I played the DVD “Master and Commander: Far Side of the World” and I forwarded to the opening battle scene. The cannon blasts were heard and felt in my chest. Feeling these blasts truly enhanced the movie experience. What was supposed to be a 5 minute “go” or “no-go” test turned into 2+ hours of thoroughly enjoying this movie! Like an addict, I kept replaying the actions scenes! This sub added a new dimension to the movie experience and I couldn’t be happier with the performance! The enclosure is rock solid as far as I can tell and I hear no port noises. After playing around with levels and crossover cutoffs, I found 80 Hz crossover and #4 out of 10 for the volume is the sweet spot. This sub is capable of delivering higher, clean output but I find it too distracting since this content “overpowers” the rest of the audio/visual presentation. During my exploration of other DIY builds, I’ve read many stories about “house shaking bass” and I took this with a grain of salt. As an engineer, I consider myself to be a fairly objective person and I can say in all honesty “this sub shakes my house”! :hsd:

I’ve now upgraded the AV receiver and the Blu-Ray player and watched several movies. I absolutely love this sub. I have read many forums where post-build tuning and signal processing was required to compensate for room modes and other audio artifacts. I guess I got lucky that my sub worked straightaway. As much as my techie-side would like to measure and compare response data and evaluate room modes, I’m not finding the need. This sub exceeds expectations for sound and subaudible performance. An example: My family enjoys the Harry Potter movies so I played “The Order of The Phoenix”. In the scene when Harry is brought to “Grimmauld Place” and the building magically separates to expose the hidden “House of Black” the sound of the stone building moving was awe inspiring. The room and house shook (in a good way) and I was completely convinced this was exactly the sound and feel as if I were standing there.
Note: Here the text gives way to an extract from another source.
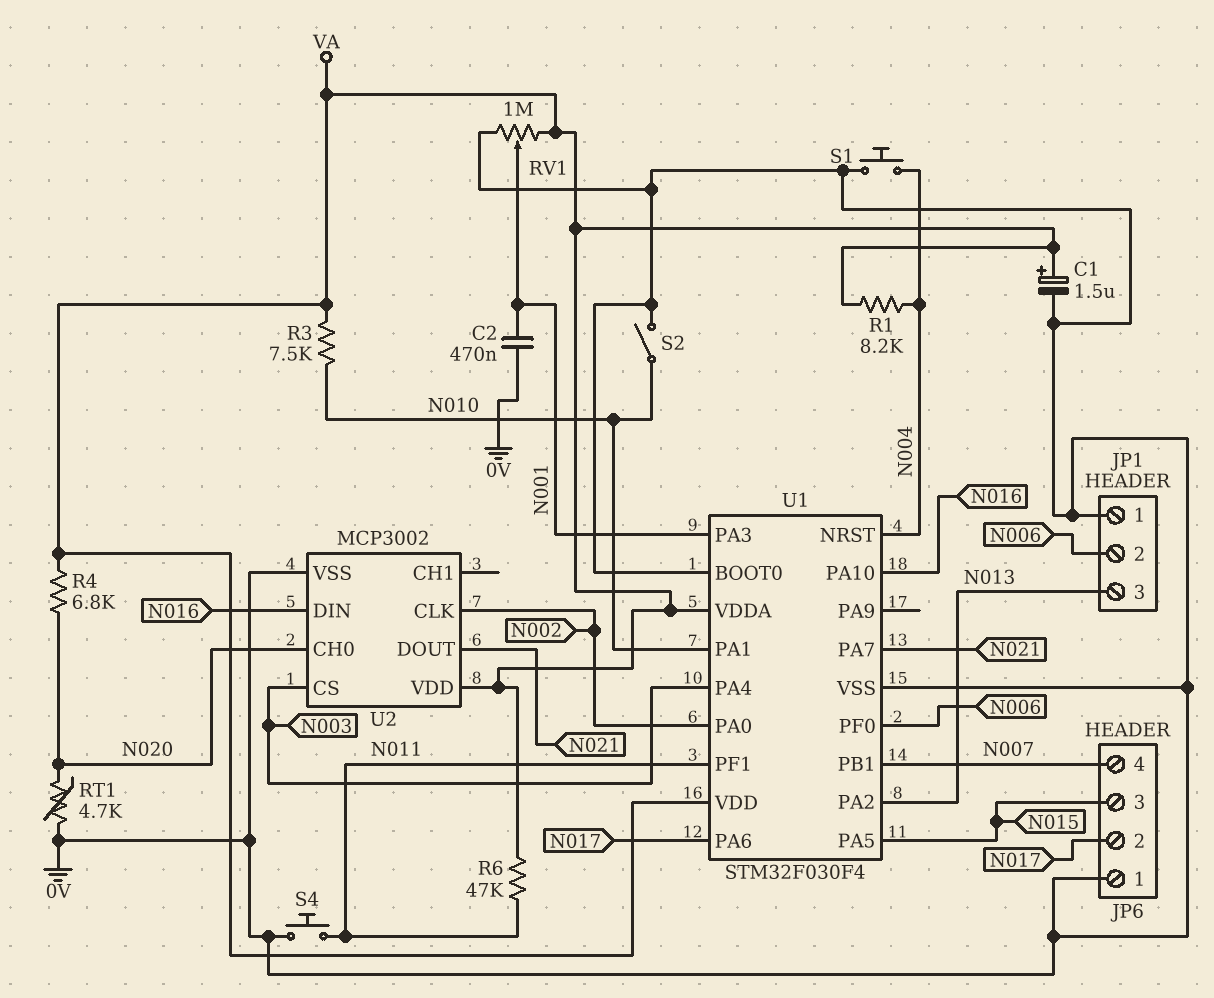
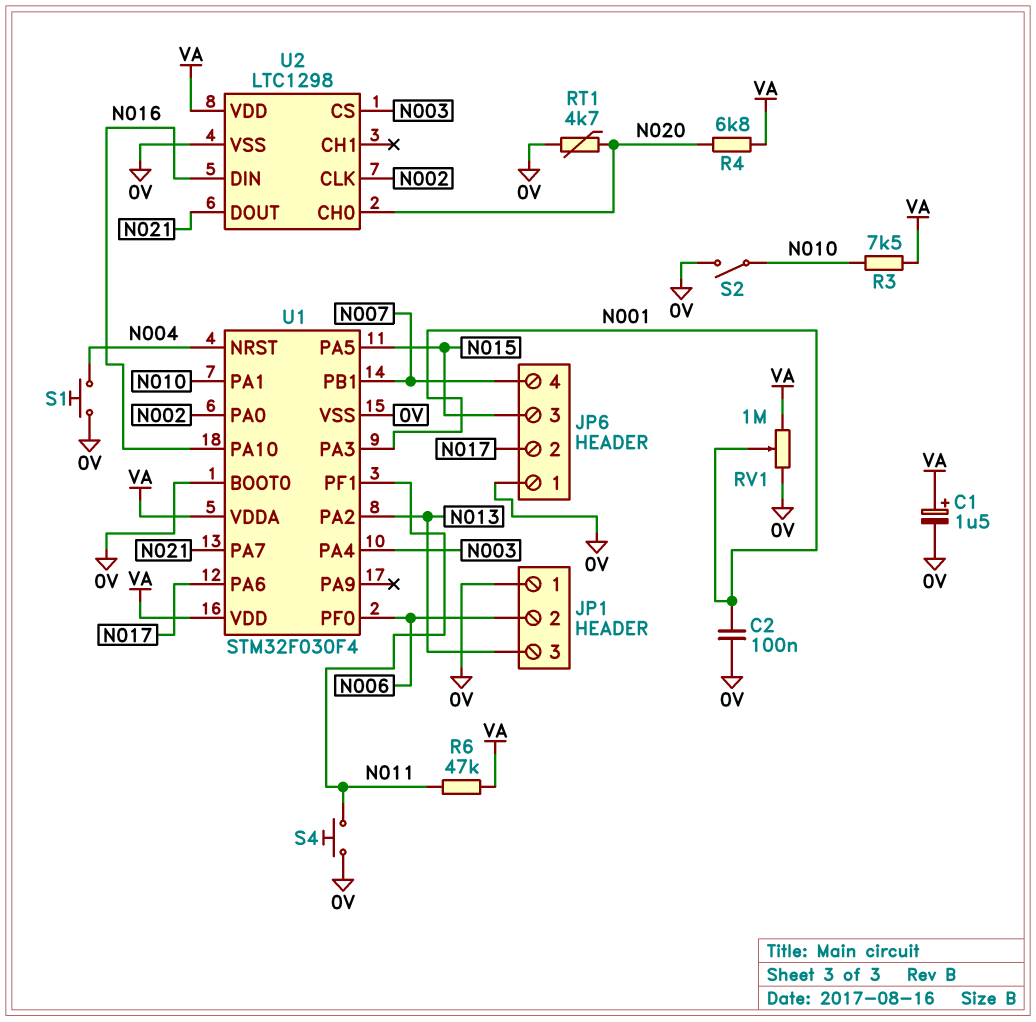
C2: 470nF (0V, N001) -> 100nF (0V, N001)
R1: 8.2k (N004, VA) -> none
U2: MCP3002 -> LTC1298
There are 2 pending issues. The BASH 500w amp’s “Auto-On” feature does not work. It’s supposed to work like this: the amp hibernates after a period of time where no input signal is detected. Once an input signal is detected, the amp should turn on automatically. Mine goes to sleep but fails to wake up. I won’t bore you with all the troubleshooting details. After I was convinced the amp was faulty, I called PE and they confirmed this unit is defective. They are shipping a replacement. 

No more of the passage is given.